The government increased the CBR rate to 7.5% in May 2022 from 7.0% since March 2020 which is expected to increase the cost of borrowing for developers thus constraining residential supply.

The number of mortgages advanced by banks declined in 2021 with mortgage loan accounts coming in at 26,723 from 26.971 in 2020 attributed to tight lending standards following high default rates. We expect cautious lending to continue amidst the tough economic times with Non-Performing Loans to gross mortgage ratio of 11.6% being attributed to lesser loans to be granted.

Despite the government supporting affordable housing through mortgage financing by the Kenya Mortgage Refining Company (KMRC), budgetary allocation reduced to Ksh8.7 billion in FY’2022/23 from Ksh13.9 billion in FY’2021/22. Over reliance on bank funding for Real Estate development still remains a challenge with funding through banks being 99.0% while 1.0% is through capital markets. There is a growing trend towards alternative financing for development especially through Public-Private Partnerships (PPPs).

Read: Jubilee Holdings Ranked As The Most Attractive Insurance Company In Kenya

Infrastructural developments remain one of the key drivers of residential developments by boosting price appreciations and increase in rental yields.

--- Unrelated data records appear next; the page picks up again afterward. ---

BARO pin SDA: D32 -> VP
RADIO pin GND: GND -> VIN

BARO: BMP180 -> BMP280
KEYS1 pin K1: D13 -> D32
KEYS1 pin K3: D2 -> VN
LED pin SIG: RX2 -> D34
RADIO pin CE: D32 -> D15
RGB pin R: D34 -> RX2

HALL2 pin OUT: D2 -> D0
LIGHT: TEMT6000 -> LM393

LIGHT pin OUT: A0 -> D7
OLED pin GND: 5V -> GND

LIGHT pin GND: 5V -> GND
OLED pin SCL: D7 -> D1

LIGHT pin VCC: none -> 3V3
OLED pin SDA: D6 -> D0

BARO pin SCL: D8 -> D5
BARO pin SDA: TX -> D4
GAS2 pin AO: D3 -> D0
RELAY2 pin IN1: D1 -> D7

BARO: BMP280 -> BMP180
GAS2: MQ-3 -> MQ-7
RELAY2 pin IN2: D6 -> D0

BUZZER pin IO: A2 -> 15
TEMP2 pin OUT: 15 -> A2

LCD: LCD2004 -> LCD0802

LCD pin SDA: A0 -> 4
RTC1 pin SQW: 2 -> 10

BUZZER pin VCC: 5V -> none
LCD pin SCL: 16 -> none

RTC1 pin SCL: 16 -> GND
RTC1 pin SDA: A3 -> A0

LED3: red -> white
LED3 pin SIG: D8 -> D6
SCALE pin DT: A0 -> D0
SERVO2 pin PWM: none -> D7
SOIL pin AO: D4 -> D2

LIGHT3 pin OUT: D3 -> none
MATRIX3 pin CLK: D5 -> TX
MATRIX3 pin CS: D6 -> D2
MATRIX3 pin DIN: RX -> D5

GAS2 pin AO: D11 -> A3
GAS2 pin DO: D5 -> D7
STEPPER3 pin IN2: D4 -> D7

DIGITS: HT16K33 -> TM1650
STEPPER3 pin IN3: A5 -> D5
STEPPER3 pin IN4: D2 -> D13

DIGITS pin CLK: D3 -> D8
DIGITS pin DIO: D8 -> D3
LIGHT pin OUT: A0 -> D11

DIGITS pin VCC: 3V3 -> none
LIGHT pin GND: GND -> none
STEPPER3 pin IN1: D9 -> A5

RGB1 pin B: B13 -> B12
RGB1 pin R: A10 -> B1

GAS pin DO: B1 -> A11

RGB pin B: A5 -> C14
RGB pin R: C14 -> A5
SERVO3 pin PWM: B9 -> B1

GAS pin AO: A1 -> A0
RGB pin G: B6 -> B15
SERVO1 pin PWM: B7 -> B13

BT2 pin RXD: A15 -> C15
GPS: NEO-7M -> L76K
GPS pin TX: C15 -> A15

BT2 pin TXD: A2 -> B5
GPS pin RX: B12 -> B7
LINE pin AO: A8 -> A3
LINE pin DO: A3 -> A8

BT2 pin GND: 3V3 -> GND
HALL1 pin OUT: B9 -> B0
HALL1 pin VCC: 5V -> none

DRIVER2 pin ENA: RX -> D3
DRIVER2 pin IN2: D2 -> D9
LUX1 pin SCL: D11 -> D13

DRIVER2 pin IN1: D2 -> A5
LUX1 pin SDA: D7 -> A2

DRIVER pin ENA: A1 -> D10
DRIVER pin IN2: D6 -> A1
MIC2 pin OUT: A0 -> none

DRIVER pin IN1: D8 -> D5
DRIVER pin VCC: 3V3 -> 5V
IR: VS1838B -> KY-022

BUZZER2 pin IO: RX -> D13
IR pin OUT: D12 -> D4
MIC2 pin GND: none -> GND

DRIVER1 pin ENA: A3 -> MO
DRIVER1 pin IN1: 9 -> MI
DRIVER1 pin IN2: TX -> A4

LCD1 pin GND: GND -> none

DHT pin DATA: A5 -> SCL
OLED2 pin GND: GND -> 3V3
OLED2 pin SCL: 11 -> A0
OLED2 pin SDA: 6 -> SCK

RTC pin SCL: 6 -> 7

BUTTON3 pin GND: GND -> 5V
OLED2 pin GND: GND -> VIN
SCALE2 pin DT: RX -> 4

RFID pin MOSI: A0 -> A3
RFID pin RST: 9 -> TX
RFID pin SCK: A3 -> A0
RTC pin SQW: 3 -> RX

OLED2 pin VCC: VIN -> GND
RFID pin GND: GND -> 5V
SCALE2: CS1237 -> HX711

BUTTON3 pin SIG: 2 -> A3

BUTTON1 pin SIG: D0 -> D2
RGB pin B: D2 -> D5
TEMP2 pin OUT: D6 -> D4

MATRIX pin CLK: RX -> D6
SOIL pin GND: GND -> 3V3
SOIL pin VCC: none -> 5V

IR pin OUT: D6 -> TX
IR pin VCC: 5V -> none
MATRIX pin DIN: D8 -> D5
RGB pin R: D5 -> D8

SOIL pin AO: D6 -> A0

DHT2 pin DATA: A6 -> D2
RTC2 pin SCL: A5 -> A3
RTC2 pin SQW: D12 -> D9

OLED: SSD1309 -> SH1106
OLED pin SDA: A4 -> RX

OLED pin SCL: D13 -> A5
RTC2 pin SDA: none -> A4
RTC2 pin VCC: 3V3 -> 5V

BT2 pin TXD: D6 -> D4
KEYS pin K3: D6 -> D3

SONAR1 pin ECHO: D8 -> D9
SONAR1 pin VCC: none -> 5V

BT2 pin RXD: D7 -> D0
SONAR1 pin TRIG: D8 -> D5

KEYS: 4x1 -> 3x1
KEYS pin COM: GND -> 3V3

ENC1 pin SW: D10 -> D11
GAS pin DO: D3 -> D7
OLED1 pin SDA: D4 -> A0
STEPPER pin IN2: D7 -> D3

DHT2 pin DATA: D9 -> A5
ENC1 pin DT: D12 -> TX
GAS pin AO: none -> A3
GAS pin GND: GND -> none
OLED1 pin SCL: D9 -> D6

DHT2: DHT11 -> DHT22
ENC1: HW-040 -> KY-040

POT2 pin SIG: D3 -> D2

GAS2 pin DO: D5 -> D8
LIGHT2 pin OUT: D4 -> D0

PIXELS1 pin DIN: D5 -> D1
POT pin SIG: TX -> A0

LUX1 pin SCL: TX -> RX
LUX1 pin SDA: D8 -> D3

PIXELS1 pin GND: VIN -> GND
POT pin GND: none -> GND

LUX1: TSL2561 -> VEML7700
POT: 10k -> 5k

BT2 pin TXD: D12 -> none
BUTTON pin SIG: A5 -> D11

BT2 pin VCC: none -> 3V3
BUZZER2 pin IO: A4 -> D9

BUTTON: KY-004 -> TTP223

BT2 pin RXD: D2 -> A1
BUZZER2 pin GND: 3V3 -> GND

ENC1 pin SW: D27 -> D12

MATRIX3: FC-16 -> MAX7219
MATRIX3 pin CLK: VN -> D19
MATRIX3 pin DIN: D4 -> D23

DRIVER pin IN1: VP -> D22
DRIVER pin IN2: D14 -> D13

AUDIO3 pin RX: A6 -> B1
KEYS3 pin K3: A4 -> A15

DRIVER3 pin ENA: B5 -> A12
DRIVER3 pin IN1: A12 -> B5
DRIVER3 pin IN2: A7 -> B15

The government has reiterated its commitment to infrastructural developments having boosted its budgetary allocations in FY’2022/23 to Ksh212.5 billion from Ksh182.5 billion in the last financial year.

Numerous infrastructure projects are ongoing including the Northern and Westen Bypasses, LAPPSET project, and Nairobi Commuter Rail project among others, while others such as the 27-km Nairobi Express Way running from Westlands to Jomo Kenyatta International Airport (JKIA), and the first three births of the t Northern Bypass and the LAPPSET project are complete.

In terms of performance, the sector recorded improved performance with average total returns averaging at 5.8%, 0.3% points higher than 5.5% recorded in Q4’2021, and can be attributed to y/y price appreciation, which came in at 0.9%, 0.3% points lower compared to a price appreciation of 0.6% recorded in FY’2020/21.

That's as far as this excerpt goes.